All That's Left to Tell

“Okay.”

“Okay. So when someone dies … So when my father died, what happens is like you have Interstate 80 stretched out over a lifetime. But all those hours, all those weeks and months where nothing was happening, where you were living your life without even thinking about him, those spaces fall away, and the memories you do have slam into each other, one after another, and they’re moving too fast to stop. It’s one thing if you’re someone like me. I mean, it’s true that even thinking back to your father asleep in his chair can hurt a little once he’s gone. But I didn’t have that many memories of him. A time we played catch because I wanted to make the softball team. Or the time my mother was in the hospital and one morning he had to brush out my hair before I went to school. You remember how sometimes he pulled too hard, and your eyes watered, and your scalp stung, but it was your father brushing out your hair, which never happened before, so you didn’t say anything. But, like I said, there weren’t that many things I remembered, so they didn’t pile up. But my poor mother. She got through the funeral okay, with all the people I hadn’t seen for years, or had never seen, taking her hand and telling some little story of her husband. I wish they hadn’t put him in a casket for everyone to see. But afterward, when the people left, and we went home, and I was standing in the kitchen with her. I was saying something about how nice everything had gone, and when I turned to look at her she was standing at the sink, clutching the edge of the counter. She had her eyes closed tight, and she was saying, ‘Oh. Oh. Oh. Oh.’ Just like that. All the empty hours and the stretches of loneliness she used to confide in me about, they all fell away, and everything else was slamming into each other. And she kept saying, ‘Oh. Oh. Oh. Oh.’ I could see how they were banging into her rib cage from the inside, and there was nothing I could do but wait till they stopped.”

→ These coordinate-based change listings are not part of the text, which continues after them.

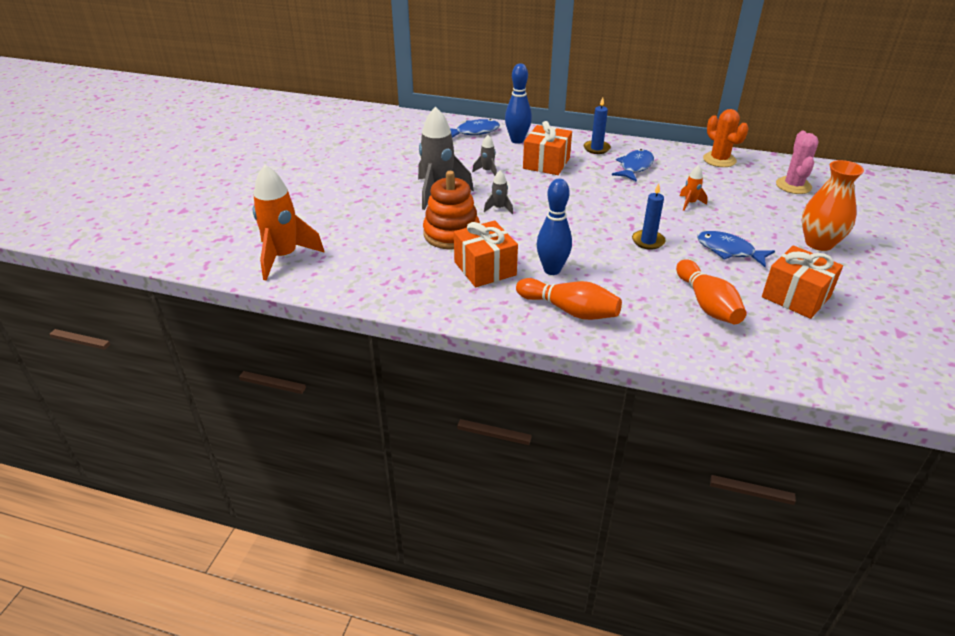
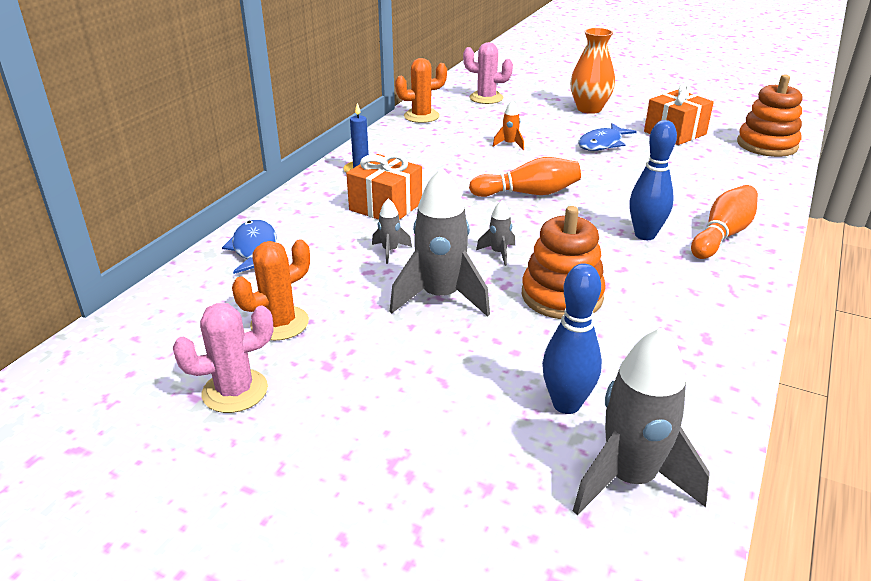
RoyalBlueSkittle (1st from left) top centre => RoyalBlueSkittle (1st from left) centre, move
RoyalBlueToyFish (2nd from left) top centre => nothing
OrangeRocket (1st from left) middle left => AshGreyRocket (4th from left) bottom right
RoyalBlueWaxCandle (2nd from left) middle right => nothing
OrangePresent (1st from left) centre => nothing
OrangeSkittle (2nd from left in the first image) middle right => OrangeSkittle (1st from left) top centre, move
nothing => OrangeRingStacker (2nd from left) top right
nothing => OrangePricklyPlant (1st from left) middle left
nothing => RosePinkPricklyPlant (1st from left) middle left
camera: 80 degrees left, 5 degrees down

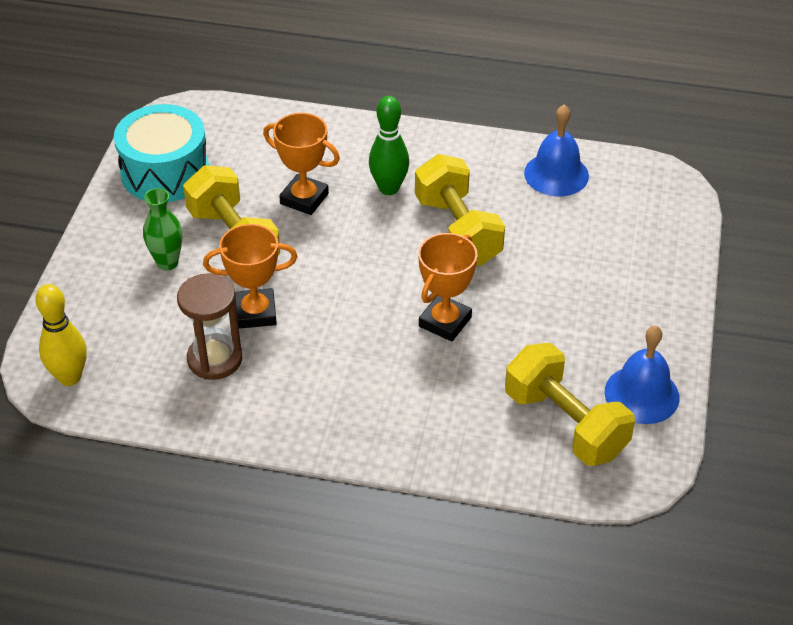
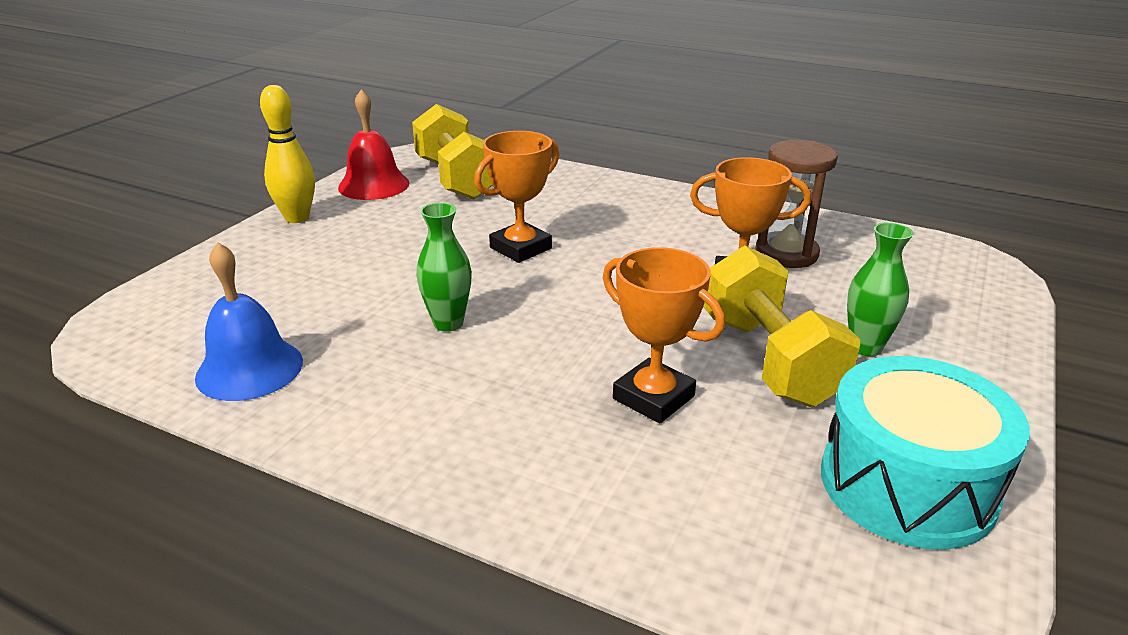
LeafGreenSkittle top centre => nothing
BrightYellowDumbbell (2nd from left) centre => LeafGreenVase (1st from left) centre
BrightYellowSkittle middle left => BrightYellowSkittle top left, move
RoyalBlueSchoolBell (2nd from left) middle right => CrimsonSchoolBell top left
camera: 165 degrees left, 15 degrees down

They had rounded the long bend, and now the Nevada desert lay out flat again. Claire saw how she was gripping the steering wheel tightly, and then releasing the grip, a rhythm she realized had persisted through the woman’s story. The woman had turned away and was looking out the passenger window.

“That’s so sad,” Claire said.

The woman shrugged her shoulders, and when she spoke her voice was again buffeted by the air streaming in.

“It is, I guess. But that’s the way it works. I don’t know how it will be for you, with all of these years passed.”

“Well, he hasn’t died yet,” she said. “How’s your mom now?”

But the woman didn’t answer this question. She was resting her chin on her hand, her elbow propped into the empty space of the window. Her eyes were closed.